Chapitre 11 - Cœur s'ouvre

505 80 15
                                    


Le lendemain, le réveil sonna. Je soupirai avant de l'arrêter. J'étais toujours sur le canapé, mais avec une couverture sur moi. Mathieu n'était plus là, donc il avait dû aller au travail. Je m'étirai avant de me lever. Après un tour dans la cuisine et la salle de bain, j'étais prête pour partir à la boutique.

J'espérai qu'il n'y aurait pas beaucoup de clients en cette journée ensoleillée. Mais bien sûr, à peine, j'eus le temps de traverser le seuil du magasin qu'un client se faufila derrière moi. Je laissai la patronne s'occupait de lui tandis que je filais dans l'arrière-boutique pour déposer mon sac.

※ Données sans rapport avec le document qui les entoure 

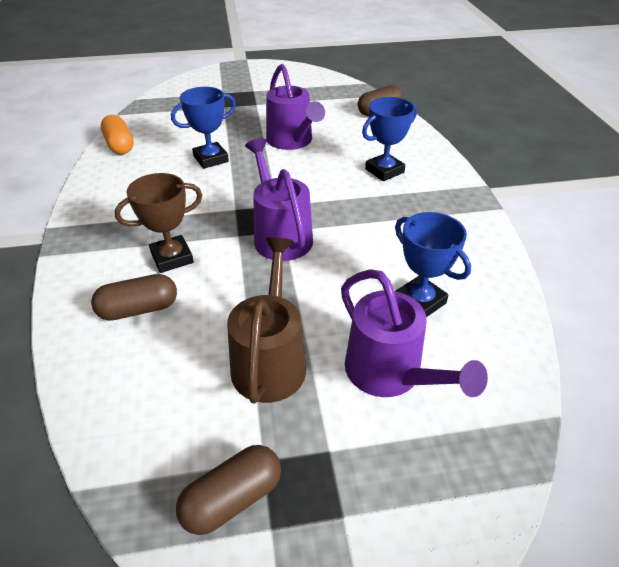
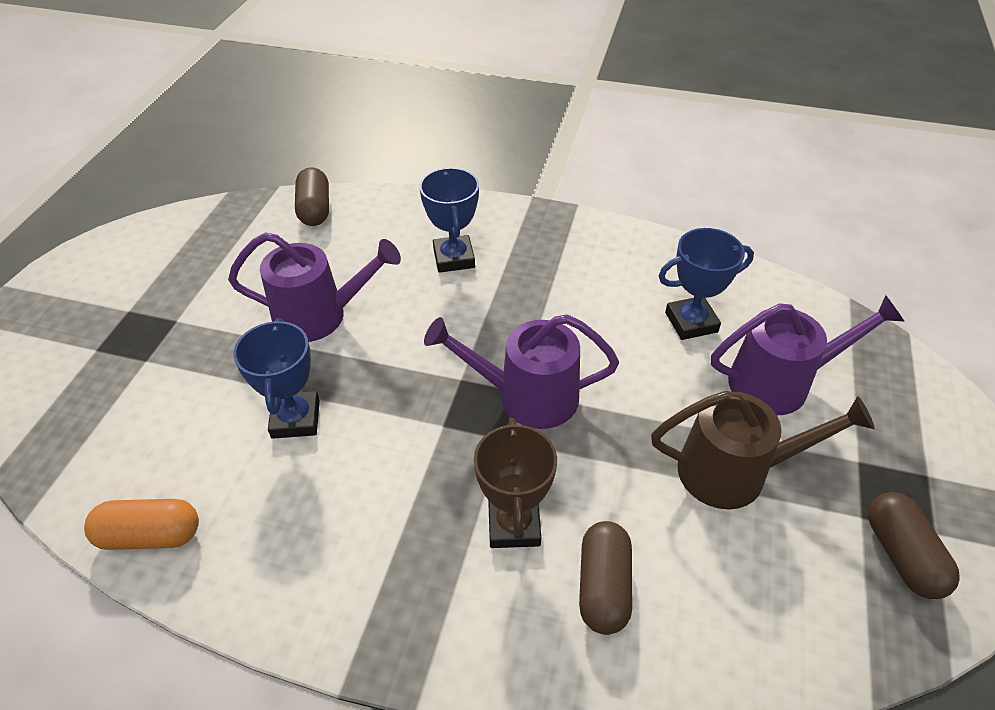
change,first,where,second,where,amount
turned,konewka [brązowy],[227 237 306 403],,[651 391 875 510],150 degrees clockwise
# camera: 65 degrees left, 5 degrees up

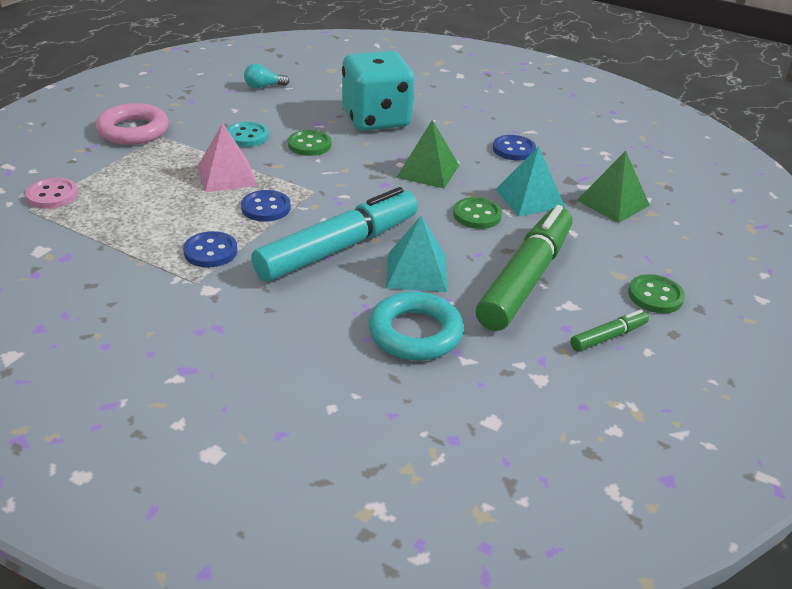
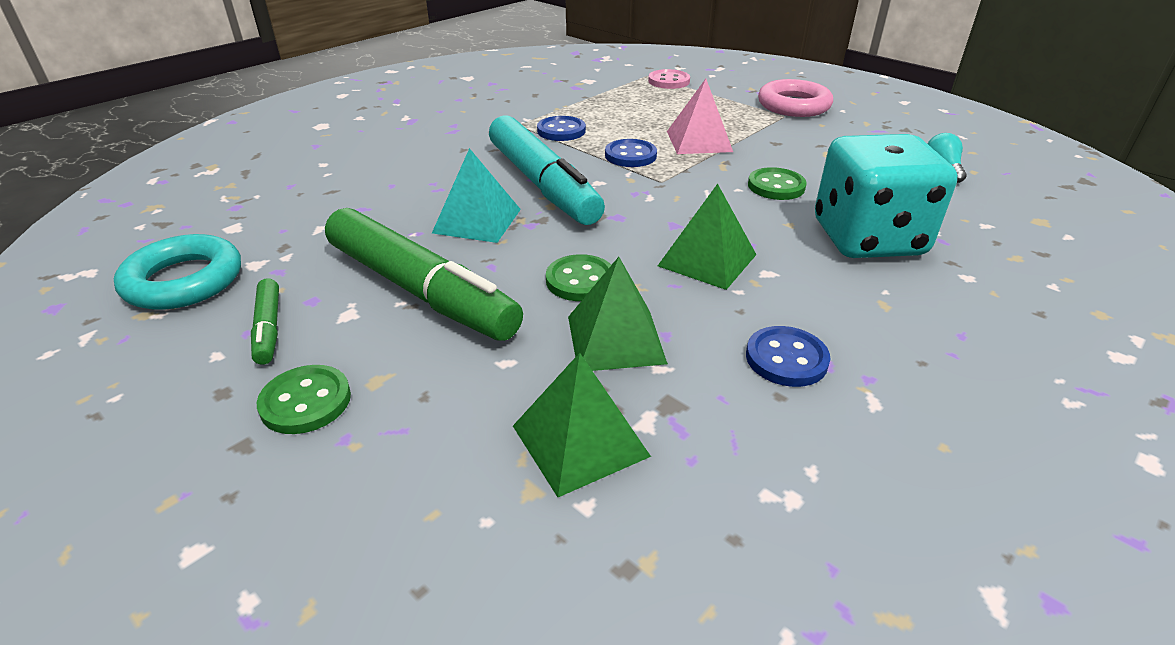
change,first,where,second,where,amount
removed,guzik [turkusowy],[226 121 269 147],,,
moved,pierścień [turkusowy],[369 291 464 361],,[114 234 241 310],
recoloured,piramida [turkusowy],[495 146 565 216],piramida [zielony],[568 257 668 371],
# camera: 105 degrees right, 0 degrees up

La matinée passa rapidement avec peu de conversations entre nous. Et le plus étrange était l'attitude de Françoise. Elle ne rouspétait pas. Elle me demandait de ranger tel ou tel vêtement à cet endroit sans hausser la voix. À la pause déjeuner, je lui demandai si tout allait bien, mais seule sa voix sèche me répondit sans explication.

« Je peux peut-être vous aider Françoise... insistai-je tandis qu'elle se dirigeait vers la porte pour sortir.

– Pourquoi voulez-vous tant m'aider ? cracha-t-elle d'un air exaspéré en se tournant vers moi.

– Parce que vous n'allez clairement pas bien.

– Je... Ma fille... Elle est à l'hôpital, souffla-t-elle en fixant le sol.

– Que lui est-il arrivé ? Ce n'est rien de grave j'espère ? »

Mes questions la firent rires. Un rire sans humour. Je fronçai des sourcils, puis elle éclata en sanglots devant moi. Elle secoua la tête tout en évitant mon regard. Je l'emmenai dans l'arrière-boutique et la forçai à s'assoir sur la seule chaise disponible.

Je lui donnai des mouchoirs et m'en allai pour fermer à clé la boutique. Une fois fait, je repartis la rejoindre et attendis un instant qu'elle me raconte la suite, mais ses lamentations continuèrent.

« C'est de ma faute... Tout est de ma faute, répéta-t-elle en se mouchant.

– Que s'est-il passé Françoise ?

– Suicide...

– Quoi ? m'exclamai-je surprise.

– Elle a tenté de se suicider ! »

Son regard colérique se planta dans le mien avant de devenir triste.

« C'est de ma faute, je n'aurais jamais dû lui crier dessus hier. J'étais seule à la boutique, et il y avait du monde... En rentrant, j'étais épuisée et trop tendue. Je... Je l'ai giflée parce qu'elle m'a répondu... Après le dîner, j'ai voulu m'excuser, mais quand je l'ai vu dans la salle de bain... »

Françoise éclata en sanglots. Je caressai son dos pour qu'elle se sente mieux, mais je savais que ça n'aurait pas changé son état. Je lui conseillai de fermer la boutique pour cette après-midi. Après hésitation, elle accepta. Je marchai avec elle dans les rues de Paris, au milieu de la foule, puis nous nous posâmes sur un banc public. Elle resta muette avec les yeux dans le vide.

« Vous savez pourquoi elle est allée à cet extrême ? demandai-je doucement.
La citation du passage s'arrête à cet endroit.